“I need about three quiches, at least 100 sausage rolls and some carrots cut up into poncy little sticks so we can dip ‘em in the gua….gwa….that green stuff that looks like a face mask”. This was Janey’s opening gambit when I answered my ringing mobile this afternoon. It seems we have dispensed with the usual greetings in my family: I spoke to Auntie Daisy this morning who greeted me with “Do you know of a hairdresser for a woman of my age that doesn’t do blue rinses?” and yesterday Bea responded to my “hello!” with “Do you know that that bloody girl has gone and done now?” It seems that On the Point of Anorexia Now Au Pair took Ian and Caitlin to Surrey Quays Shopping Centre and bought them a box of Krispy Kreme Doughnuts from Tescos. Each. “The poor darlings are projectile vomiting pure sugar!” Bea wailed. I quite forgot why I was ringing her.

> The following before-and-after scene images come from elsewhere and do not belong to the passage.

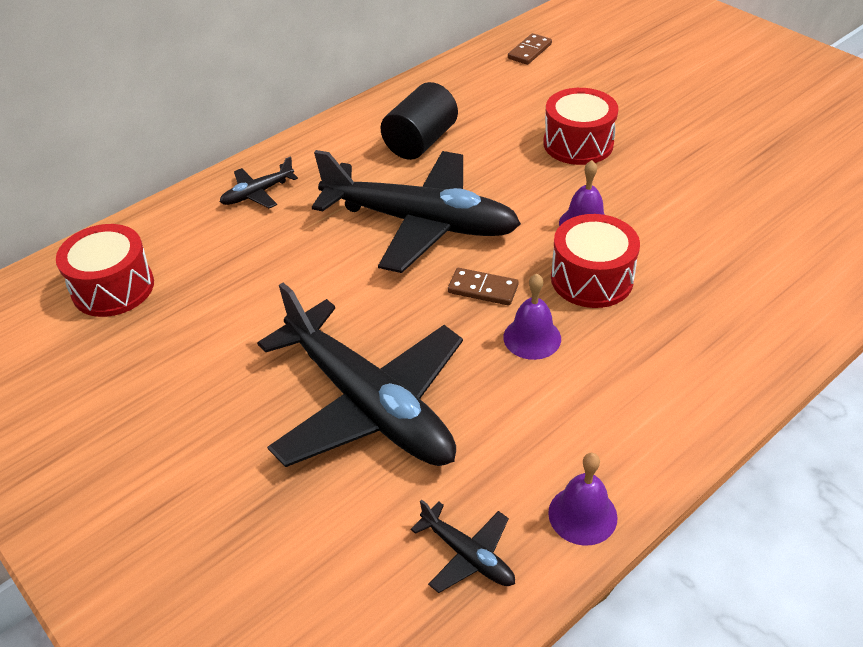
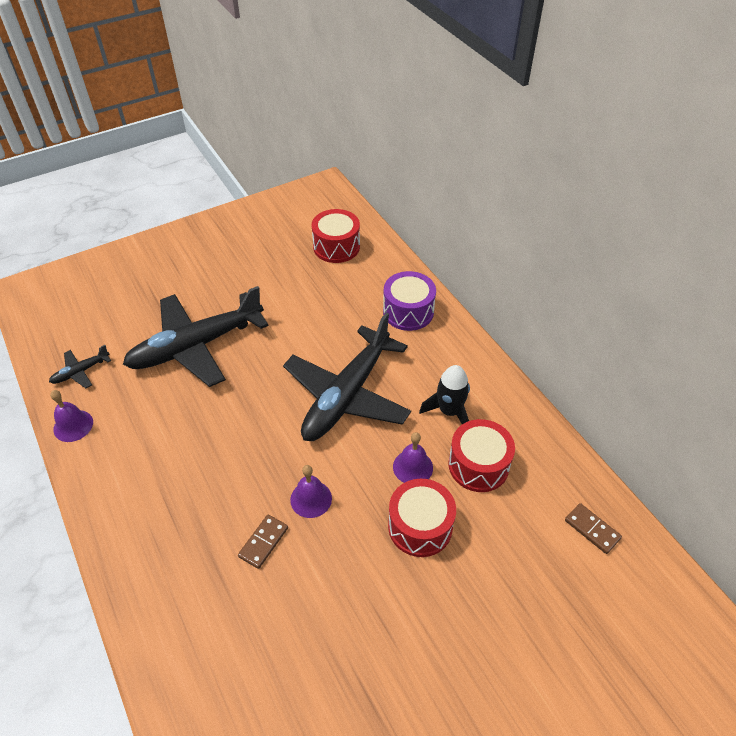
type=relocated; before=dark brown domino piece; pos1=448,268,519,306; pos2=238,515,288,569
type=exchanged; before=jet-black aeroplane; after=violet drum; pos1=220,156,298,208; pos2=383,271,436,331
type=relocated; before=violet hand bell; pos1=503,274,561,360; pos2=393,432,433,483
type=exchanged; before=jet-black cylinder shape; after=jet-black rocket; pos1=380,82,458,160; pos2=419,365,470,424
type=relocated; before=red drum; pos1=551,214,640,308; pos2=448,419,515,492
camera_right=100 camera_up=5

Anyway. Janey. Scarlett’s christening is this Sunday and Janey has been let down by “Darren’s aunt Lola who can’t do the quiches or the sausage rolls now because she’s going to a bike rally now on the Saturday and won’t have time” And the carrot sticks and guacamole, I enquired. Janey paused to burp delicately “Sorry, bloody heartburn, I reckon this baby is lighting a fire in there. Right. Well. I had a chat with Bea the other day and she suggested that we go a bit upmarket with the food”. “Upmarket?” I said with a raised eyebrow, remembering almost word for word Bea’s recent email on the subject.
“Yeah, apparently, chicken nuggets, pork pies and mini eggs aren’t exactly the done thing.” Janey went on, sounding fairly miffed “So I thought we’d counter balance it with some posh nosh, soooooooooo, instead of chicken nuggets I’m going for goujons with barbecued sauce for dipping rather than ketchup. Would mini Kievs be better than mini eggs?”

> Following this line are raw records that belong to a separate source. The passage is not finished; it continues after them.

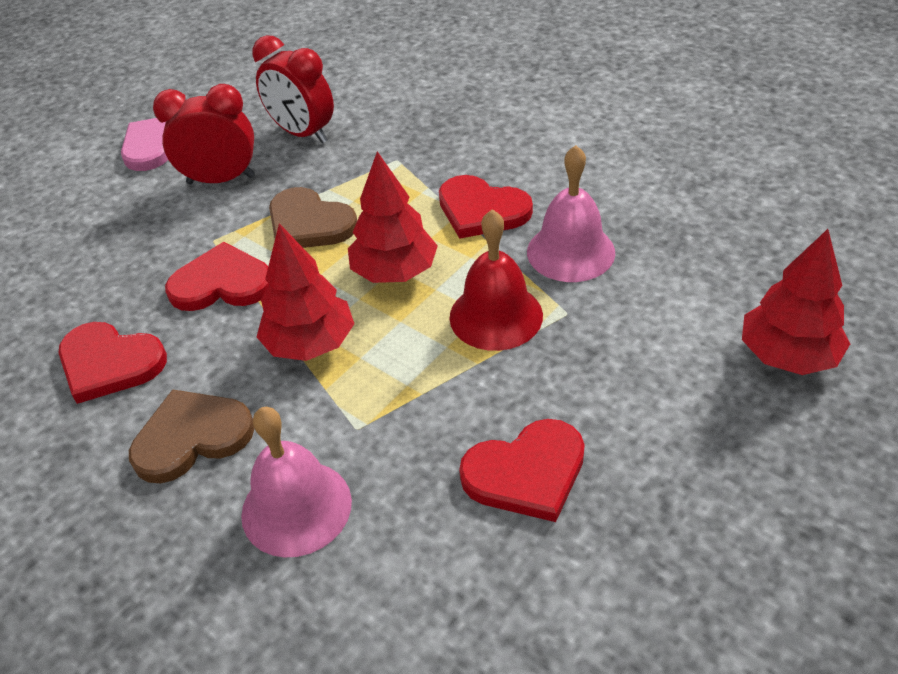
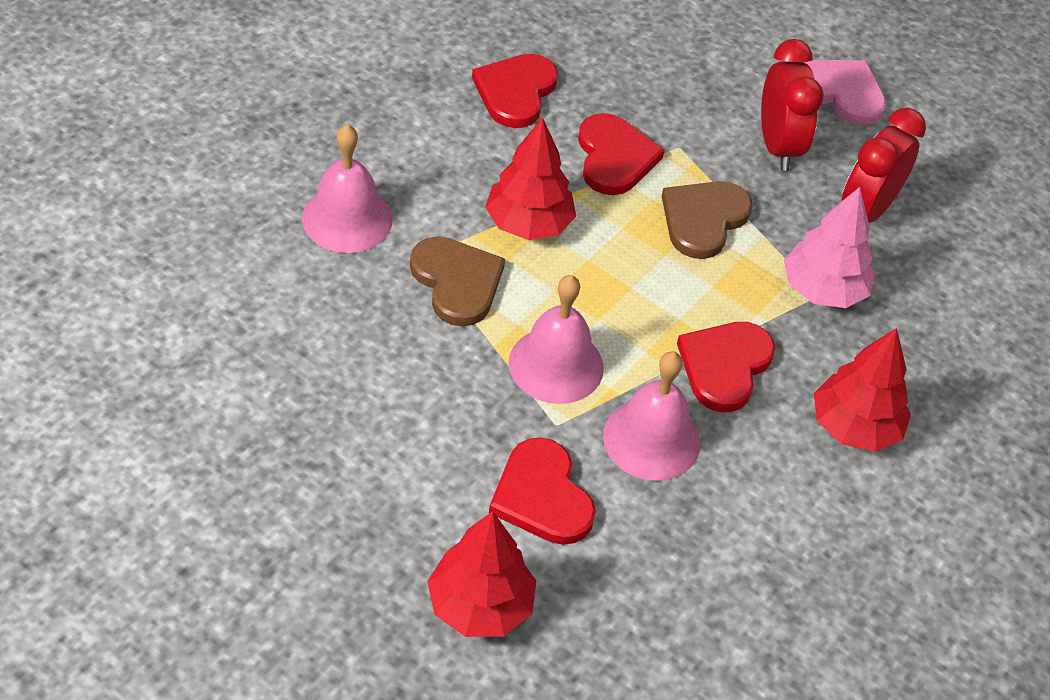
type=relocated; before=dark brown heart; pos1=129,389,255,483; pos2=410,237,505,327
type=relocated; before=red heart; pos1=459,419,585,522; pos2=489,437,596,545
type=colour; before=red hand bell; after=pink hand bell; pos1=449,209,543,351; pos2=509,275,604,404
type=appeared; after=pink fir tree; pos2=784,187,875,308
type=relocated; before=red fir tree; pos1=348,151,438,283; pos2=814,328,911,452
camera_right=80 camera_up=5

I professed not to know. I really didn’t want Bea standing there with a stone cold mini Kiev and glaring at me accusingly. I’ve agreed to buy the quiches, refused point blank to have anything to do with sausage rolls and promised to buy a strawberry gateau from Ayres. Just as I was saying goodbye and about to hang up she bellowed “Oh, and can you get me some of that gwak-crap too? If I see anything gloopy at the moment I want to throw up! ”
Our farewells are going the same way as our greetings I fear.